India must stop expulsion of Indian Muslims, Rohingyas

The Indian government must immediately end its unlawful campaign of expulsion against Indian Muslim citizens and Rohingya refugees, said Fortify Rights.
The move comes as the Indian authorities in recent months have been arbitrarily arresting, detaining, torturing and coercively removing members of Muslim minorities -- including those with valid documentation or citizenship -- as well as Rohingya refugees as part of its intensified "illegal immigrant" verification campaign.
"These actions not only violate international human rights law but deepen the dangerous marginalisation of Muslims and refugees in India," said John Quinley, director at Fortify Rights, in a statement yesterday.
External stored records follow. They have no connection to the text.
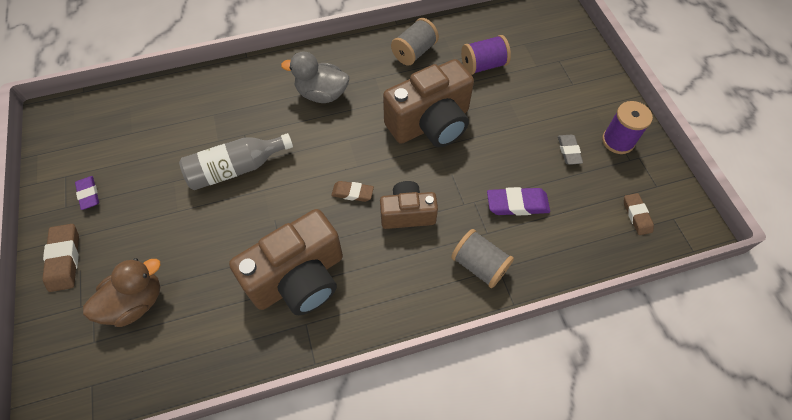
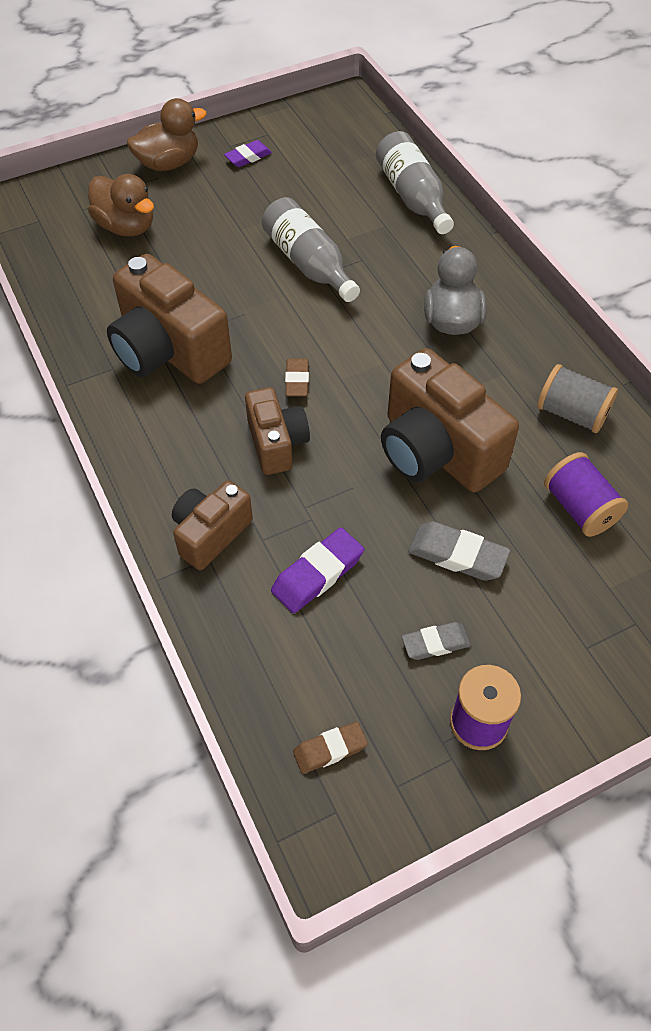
camera: 80 degrees right, 5 degrees down
(64, 259) = (168, 163): brown eraser -> brown duck
(190, 92) = (413, 197): none -> grey bottle
(479, 265) = (210, 534): grey spool -> brown camera
(510, 129) = (457, 555): none -> grey eraser
(517, 204) = (317, 574): purple eraser -> purple eraser turned 60 degrees clockwise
Since the Indian home ministry issued a directive in May mandating all states and union territories to verify the credentials of individuals suspected to be "illegal immigrants", mass raids and forced expulsions of Indian Muslims and returns of Rohingya refugees to Bangladesh and Myanmar have intensified, the statement said.
Since May 7, more than 1,800 people have been forced into Bangladesh from India, Fortify Rights said citing Bangladesh government data.
Indian officials reported that more than 2,000 have been sent to Bangladesh, it said.
In the statement, the rights body said it had documented torture and ill-treatment during India's arrest and expulsion campaign from May to July, speaking with 16 individuals -- including Muslim residents in the states of Assam and Gujarat, Rohingya refugees in India, relatives of detainees, an Indian lawyer and a Bangladeshi police officer at the border.
The statement detailed the plight of a 50-year-old Indian Muslim detained at Matia Transit Camp, India's largest detention facility for irregular migrants and refugees in Assam's Goalpara district.
"On May 23, I was asked to report to the Mikirbheta police station at 11 pm. As soon as I arrived, I was detained. I kept screaming that I was born and raised in India, that I am a government teacher, and that I had already served time in a detention camp for two years from 2018 to 2020."
He spent at least a couple of days in the camp before being taken to a military camp of the Border Security Force (BSF).
On the night of May 26, a group of 14 people, including him, were driven overnight by the BSF through the jungle and waterways and left in no man's land on the India–Bangladesh border.
"My hands were tied, and I was blindfolded. The BSF fired rubber bullets at us while we were in no man's land, just to force us to the other side [into Bangladesh]. I never thought that I would be made a foreigner in my own country," he said.
Four days later, with support from his relatives in India, the man negotiated with the Indian authorities to be allowed back into Assam state due to a pending Supreme Court petition filed in December 2024 related to his family's citizenship.
Another Indian Muslim resident of Assam told Fortify Rights how her father was taken into Indian police custody and later forced into Bangladesh on May 23.
"My father was called a Bangladeshi all his life, but that he would be sent to Bangladesh was unimaginable. We are Indians. We are being thrown out of our country. Why was my father sent to Bangladesh when he had all the documents [proving his Indian citizenship]?"
Her father was, however, intercepted by Bangladeshi border guard forces and sent back to India, the reports said.
The others who were expelled were reportedly transported to coastal areas and forced into the water near the maritime border of Bangladesh.
On the night of May 8, 2025, speedboats pushed them into the sea and forced them to swim ashore, the reports said quoting a Bangladeshi police officer who received a group of more than 70 people pushed by the Indian authorities into Bangladesh.
Rohingya refugees are also being detained and sent to Bangladesh, said the Fortify Rights statement.
"India is stripping Indian Muslim citizens and Rohingya refugees of their rights. Despite its obligations under international law, India continues to violate these commitments through a series of disturbing official laws and policies tinged with ethno-religious supremacism," Quinley said.